In January of this year, the number of foreclosure homes in the United States reached the highest level since March 2020, when the COVID-19 pandemic began in earnest.
According to a recent tally by real estate information company Atom Data Solutions, the number of foreclosure homes in the US recorded 23,204 last month, up 29% from the previous month and 139% from the same period last year. This statistic includes all of the NOD (Notice of Default), REO (Real estate owned), and auction real estate.
Rick Shaga, senior vice president at Atom Data Solutions, said: “Home foreclosures tend to decrease during the holiday season in November and December and then increase at the beginning of the year. It was probably the main cause of the foreclosure housing explosion.”
When the foreclosure houses are subdivided, the number of REO houses for which foreclosures were completed stood at 4784, up 57% and 235% from the previous month and the same period of the previous year, respectively. The number of REO homes has increased for the past seven months in a row.
By region, the increase was higher in Michigan (622%↑), Georgia (163%↑), and Texas (98%↑) than other regions. Among large cities with a population of 200,000 or more, Detroit (1013 cases) was more than five times higher than other cities.
The number of foreclosure notices (NODs), which are the starting stage of the foreclosure process, was 11,854, an increase of 29% from the previous month and 126% from the same period of the previous year. NOD was found to increase in a total of 33 states. Florida (1238), California (1226) and Texas (1003) recorded four-digit numbers.
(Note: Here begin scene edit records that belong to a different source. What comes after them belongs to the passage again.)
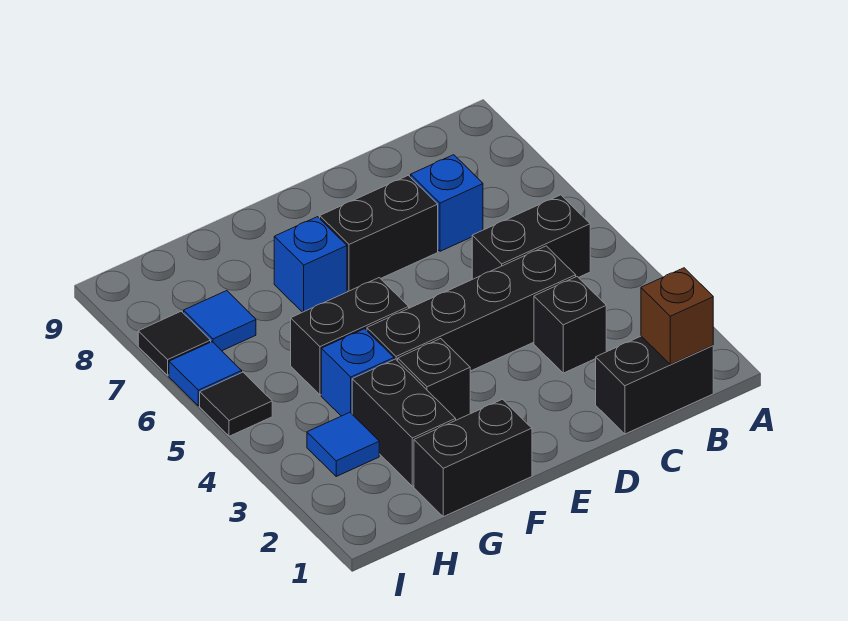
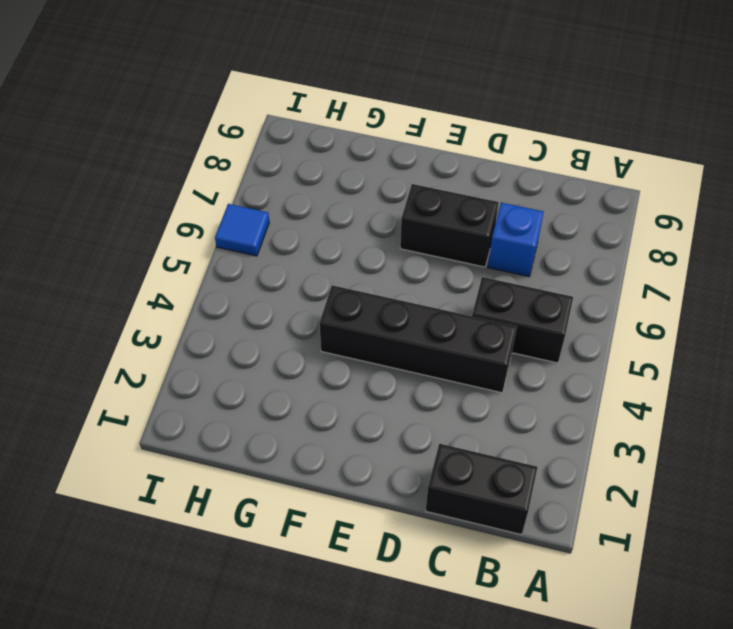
none -> black brick C3 level 1
none -> black brick F1:G1 level 1
none -> black brick F3 level 1

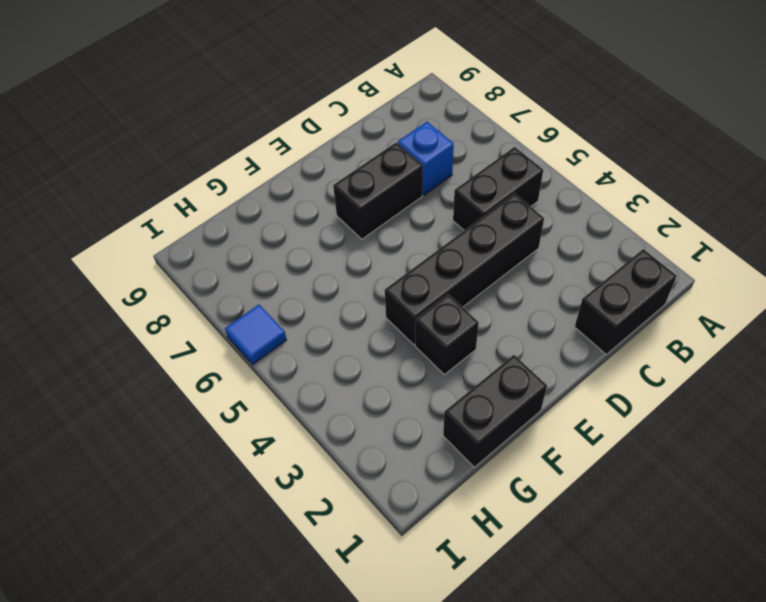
none -> black brick C3 level 1
none -> black brick F5:G5 level 1
none -> blue brick F7 level 1

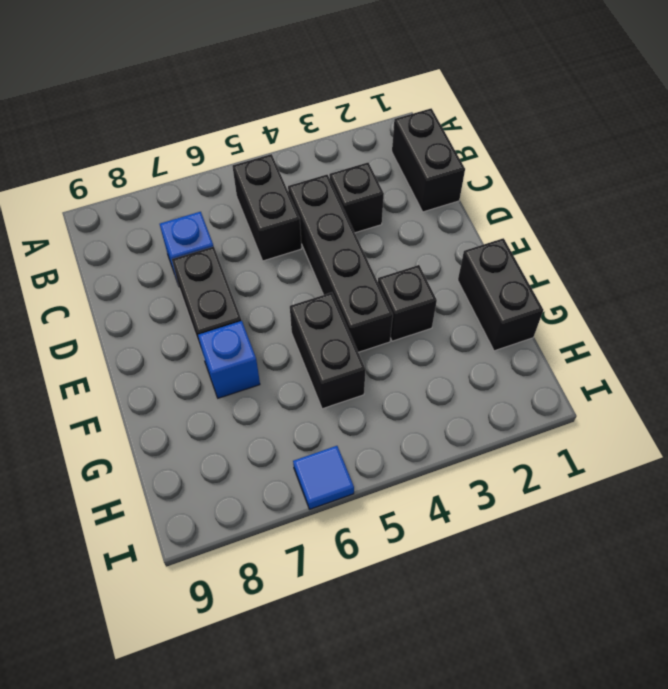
none -> black brick G2:G3 level 1
none -> blue brick G4 level 1
none -> blue tile H3 level 1

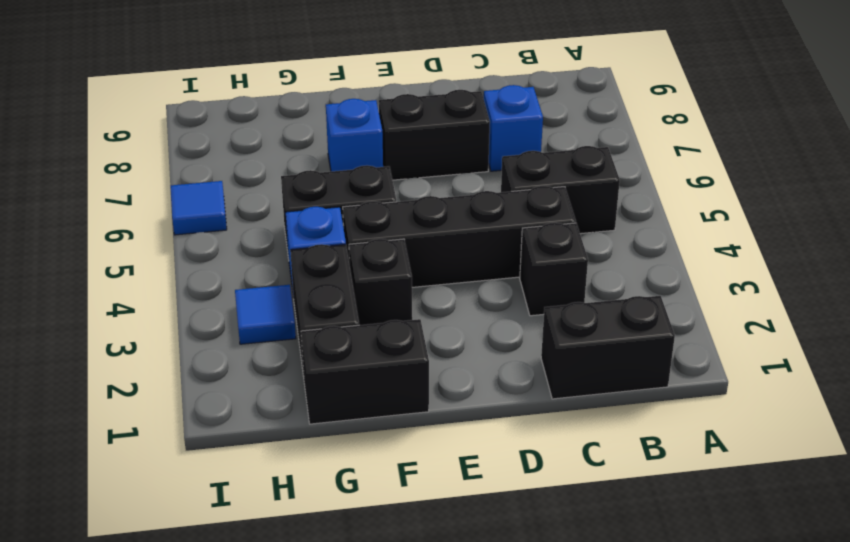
none -> blue tile H7 level 1
none -> black tile I5 level 1
none -> black tile I7 level 1

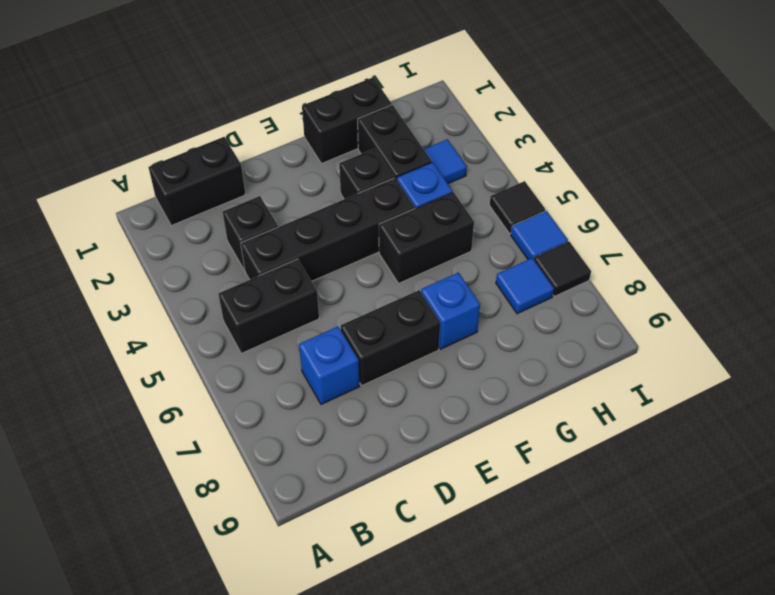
none -> brown brick B1 level 2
Among large cities, Minneapolis, Minnesota, increased 300%, and Detroit, Michigan, increased 298%. In San Antonio, New Mexico, NOD increased by 291%, Jacksonville, Florida, by 259%, and Miami by 242%.
Real estate economists said, “For the past two years, the foreclosure process has been limited due to the economic situation and the government’s artificial relief measures, but this year, the number of foreclosure homes is highly likely to increase significantly every month.” Contrary to the concerns of some, it is unlikely that a foreclosure crisis like the 2008 subprime crisis will occur.”
Unlike at the time of the real estate recession in the sub-prime period, now the purchasing demand outstrips supply, and the loan market has been significantly strengthened, reducing the likelihood of insolvency.